(PDF)

## Introduction

A generalized linear model for binary response data has the form

\Pr\left(y=1\mid x\right)=g^{-1}\left(x^{\prime}\beta\right)where y is the 0/1 response variable, x is the n-vector of predictor variables, \beta is the vector of regression coefficients, and g is the link function. In the Stan modeling language this would be written as

y ~ bernoulli(p); g(p) <- dot_product(x, beta);

with g replaced by the name of a link function, and similarly for the BUGS modeling language.

The most common choices for the link function are

- logit: g(p)=\log\left(\frac{p}{1-p}\right);
- probit:
g^{-1}(\eta)=\Phi(\eta)
where \Phi is the cumulative distribution function for the standard normal distribution; and

- complementary log-log (cloglog): g(p)=\log\left(-\log\left(1-p\right)\right).

All three of these are strictly increasing, continuous functions with g(0)=-\infty and g(1)=+\infty.

In this note we’ll discuss when to use each of these link functions.

## Probit

The probit link function is appropriate when it makes sense to think of y as obtained by thresholding a normally distributed latent variable z:

\begin{array}{rcl} z & = & x^{\prime}\beta^{*}+\varepsilon\\ \varepsilon & \sim & \text{Normal}\left(0,\sigma\right)\\ y & = & \begin{cases} 1 & \text{if }z\geq0\\ 0 & \text{otherwise}. \end{cases} \end{array}Defining \beta=\beta^{*}/\sigma, this yields

\begin{array}{rcl} \Pr\left(y=1\mid x\right) & = & \Pr\left(x^{\prime}\beta^{*}+\varepsilon\geq0\right)\\ & = & \Pr\left(-\varepsilon\leq x^{\prime}\beta^{*}\right)\\ & = & \Pr\left(\varepsilon\leq x^{\prime}\beta^{*}\right)\\ & = & \Phi\left(x^{\prime}\beta\right). \end{array}## Logit

Logit is the default link function to use when you have no specific reason to choose one of the others. There is a specific technical sense in which use of logit corresponds to minimal assumptions about the relationship between y and x. Suppose that we describe the joint distribution for x and y by giving

- the marginal distribution for x, and
- the expected value of x_{i}y for each predictor variable x_{i}.

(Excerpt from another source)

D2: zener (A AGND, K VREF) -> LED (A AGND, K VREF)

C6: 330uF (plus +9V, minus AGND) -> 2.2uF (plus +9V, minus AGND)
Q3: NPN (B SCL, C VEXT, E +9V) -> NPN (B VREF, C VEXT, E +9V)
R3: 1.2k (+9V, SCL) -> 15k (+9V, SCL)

Then the maximum-entropy (most spread-out, diffuse, least concentrated) joint distribution for x and y satisfying the above description has a pdf of form

p\left(x,y\right)=\frac{1}{Z}f(x)\exp\left(\sum_{i=1}^{n}\beta_{i}x_{i}y\right)for some function f, coefficient vector \beta and normalizing constant Z. The conditional distribution for y is then

\begin{array}{rcl} p\left(y\mid x\right) & = & \frac{p(x,y)}{p(x,0)+p(x,1)}\\ & = & \frac{\exp\left(\left(x^{\prime}\beta\right)y\right)}{1+\exp\left(x^{\prime}\beta\right)} \end{array}and so

\begin{array}{rcl} \Pr\left(y=1\mid x\right) & = & \frac{\exp\left(x^{\prime}\beta\right)}{1+\exp\left(x^{\prime}\beta\right)}\\ & = & \text{logit}^{-1}\left(x^{\prime}\beta\right). \end{array}## Cloglog

The complementary log-log link function arises when

y=\begin{cases} 1 & \text{if }z > 0\\ 0 & \text{if }z=0 \end{cases}where z is a count having a Poisson distribution:

\begin{array}{rcl} z & \sim & \text{Poisson}\left(\lambda\right)\\ \lambda & = & \exp\left(x^{\prime}\beta\right). \end{array}To see this, let

p=\Pr\left(z > 0\mid x\right).Then

\begin{array}{rcl} p & = & 1-\text{Poisson}\left(0\mid\lambda\right)\\ & = & 1-\exp\left(-\lambda\right)\\ & = & 1-\exp\left(-\exp\left(x^{\prime}\beta\right)\right) \end{array}and so

\begin{array}{rcl} \text{cloglog}\left(p\right) & = & \log\left(-\log\left(1-p\right)\right)\\ & = & \log\left(-\log\left(\exp\left(-\exp\left(x^{\prime}\beta\right)\right)\right)\right)\\ & = & x^{\prime}\beta. \end{array}## Conclusion

In summary, here is when to use each of the link functions:

- Use probit when you can think of y as obtained by thresholding a normally distributed latent variable.
- Use cloglog when y indicates whether a count is nonzero, and the count can be modeled with a Poisson distribution.
- Use logit if you have no specific reason to choose some other link function.

Allen Downey says

This is very good, so thanks! You might also mention one nice property of logit as a link function: it make the parameters interpretable in terms of log odds ratios.